Por Letícia Maria Klein •
16 janeiro 2017
Feliz 2017! Passei dezembro aproveitando minhas duas últimas semanas na Schumacher College e as outras duas semanas viajando com meu namorado por algumas cidades europeias. Cheguei no Brasil no dia 1º e no dia seguinte já comecei A arrumação aqui em casa, desapegando de muitas coisas e organizando as que ficaram. Que sensação boa! Depois de quatro meses vivendo com uma mala, vi o tamanho do meu essencial. Neste ano, desejo a você, querido leitor que acompanha o blog, muitas sensações boas que provêm do desapego, do contato com a natureza, das celebrações, da alimentação saudável, do autoconhecimento, do consumo consciente e do que mais torne sua relação com você mesmo e com o planeta melhor.

Foram tantas emoções, aprendizados e experiências que tive na Schumacher que não consigo expressar em palavras o quanto viver lá por três meses e meio me marcou. Espero ter conseguido passar um pouco do que é a magia da Schumacher (como diz um bastão de madeira esculpido por um estudante) na série de vídeos que fiz sobre a faculdade.

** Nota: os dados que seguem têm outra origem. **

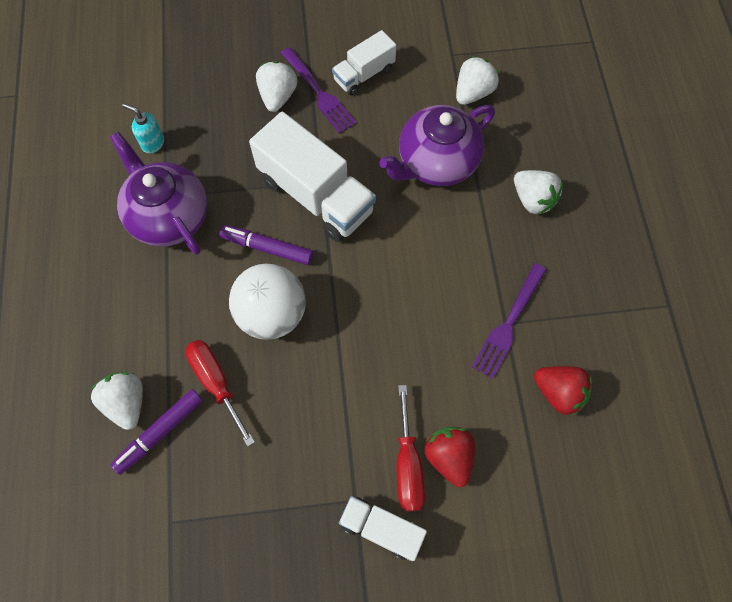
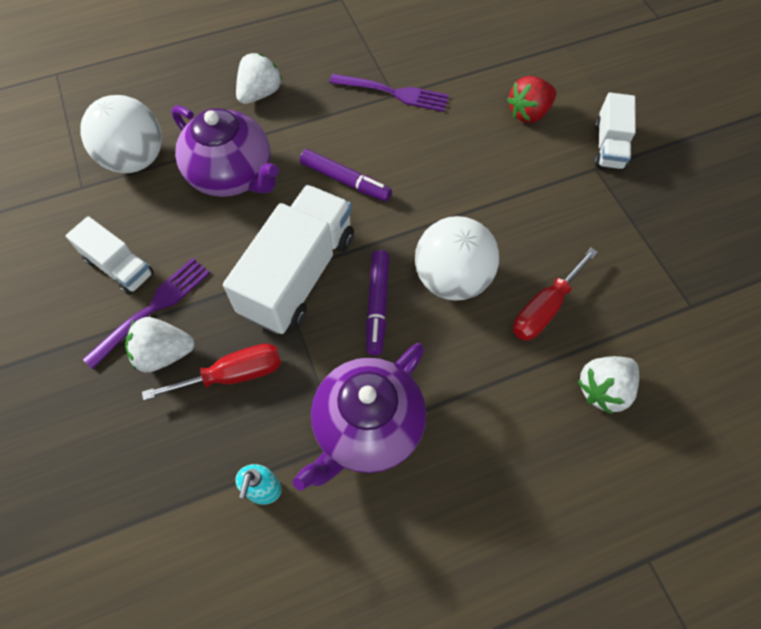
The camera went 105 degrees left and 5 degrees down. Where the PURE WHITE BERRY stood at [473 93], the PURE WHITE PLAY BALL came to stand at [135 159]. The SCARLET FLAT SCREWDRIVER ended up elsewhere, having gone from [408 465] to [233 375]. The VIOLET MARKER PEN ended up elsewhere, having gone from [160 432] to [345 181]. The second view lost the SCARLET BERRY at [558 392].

É um local de transformação pessoal por meio da vida em comunidade, da imersão na floresta, dos momentos diários com árvores e animais, da tranquilidade e do silêncio da vida no interior, dos diálogos interculturais, de novos conhecimentos e perspectivas, da liberdade de ser quem você é e da abertura para experimentar quem você quer ser.

Brinquedos e ursinhos de pelúcia para doação

Um dos últimos momentos de profunda emoção na escola foi quando participamos do "conselho de todos os seres", um espaço para ser outro além de humano. Se você pudesse se colocar no lugar de outro ser ou elemento da teia vida e enxergar o mundo através dos olhos dele, como seria? Foi isso que fizemos naquela tarde, uma atividade integrante do “trabalho que reconecta”, de Joanna Macy, estudiosa e ativista do budismo, pensamento sistêmico e ecologia profunda. O trabalho que reconecta não tem este nome à toa. Uma reconexão profunda com a terra, outros seres vivos e elementos do planeta acontece ali e a experiência é tão forte que leva a reflexões sobre atitudes pessoais que podemos mudar em prol de um mundo de paz, justiça e sustentabilidade.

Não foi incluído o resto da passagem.